The way I see it, this obscuration is one of the things that make capitalism appear like a perpetual growth/profit-making machine, as well as more stable than it truly is. This is somewhat similar to Chris Harman's take on the tendency of the rate of profit to fall, i.e., that crises are the prime counteracting factors mentioned by Marx, with recoveries being limited in effectiveness over time due to a combination of things like units of capital become larger and more interlinked (the bigger they are, the harder they fall) and increases in the level of unproductive labour in both the private and public sector (the former due to capital attempting to defend and expand markets in unproductive ways, waves of speculative investments, top-heavy corporate hierarchies, what David Graeber calls bullshit jobs, etc.; the latter due to government spending via the military, stimulus measures, etc.).

The true limit to crises as a counteracting factor, however, may be labour itself, specifically labour-time, which capital tries to increase in order to extract more profit from the labourer in order to compensate for a falling rate of profit and the fact that much of this labour is itself superfluous, i.e., labor-time that, in the words of blogger Jehu, "consists in the production of values that do not reenter the capitalist reproduction process" [8]. But a person can only work so much, and if the labour itself is 'unproductive,' increasing it only serves to lower the rate of profit in the long term. This, as a consequence, creates the conditions for future (and potentially more severe) crises. One possible solution on the road to a post-capitalist society, then, may actually be an overall reduction in hours of labour.
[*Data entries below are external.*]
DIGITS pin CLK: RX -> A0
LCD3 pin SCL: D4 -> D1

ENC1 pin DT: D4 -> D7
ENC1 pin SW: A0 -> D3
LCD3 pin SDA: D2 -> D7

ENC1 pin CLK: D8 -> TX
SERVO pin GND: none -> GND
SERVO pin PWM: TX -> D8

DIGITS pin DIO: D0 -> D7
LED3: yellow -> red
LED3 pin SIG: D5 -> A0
The real question is how this society of minimal hours of labour and maximum hours of leisure can be achieved, which, under the logic of capitalism, it can't, since this is the point where surplus value is created and realized by capital, i.e., a reduction in labour hours under capitalism will ultimately serve to reduce the mass of surplus value (and with it profit), which, according to the labour theory of value, is itself intimately tied into the amount of labour-time required for the production of commodities. Simply socializing aspects of capitalist production (such as finance) or instituting more aggressive forms of wealth redistribution while ignoring the process of production itself won't get rid of the "coercive pressure of competition and accumulation" inherent within capitalism, and hence can't fully transcend it or its limitations.

We're at the tail end of the worst economic slump since the Great Depression, which in my opinion was almost certainly caused by a crisis of overaccumulation and the subsequent over-indebtedness and financial speculation utilized to bolster consumption and profits, and experiencing historic levels of wealth inequality. But solutions Reich puts forward, like less corporate subsidies, would slow growth and stall the economy. And a more progressive tax structure may help to consume some of this unproductive capital, which in turn can be used to subsidize social safety nets for struggling workers and help to reduce inequality (assuming it could get passed), but it's not enough to fix the underlying problem. Employment may rise, and the economy may continue to grow post-recovery; but the cycle of capitalistic crises in some shape and form and the pain they cause will continue either way, and those will be further exacerbated by the negative environmental impact capitalism has wrought on the world in its logical need to continuously grow and the consumerism needed to feed that growth.

Tl; dr: I think the guy at the beginning of the film is a lot closer to the truth when he says that capitalism is "an economy that has been immoral from its inception. It was not designed to include everyone in a fair way." And if we truly want a healthier, more egalitarian, and more democratic society, we must find an alternative socioeconomic system to capitalism.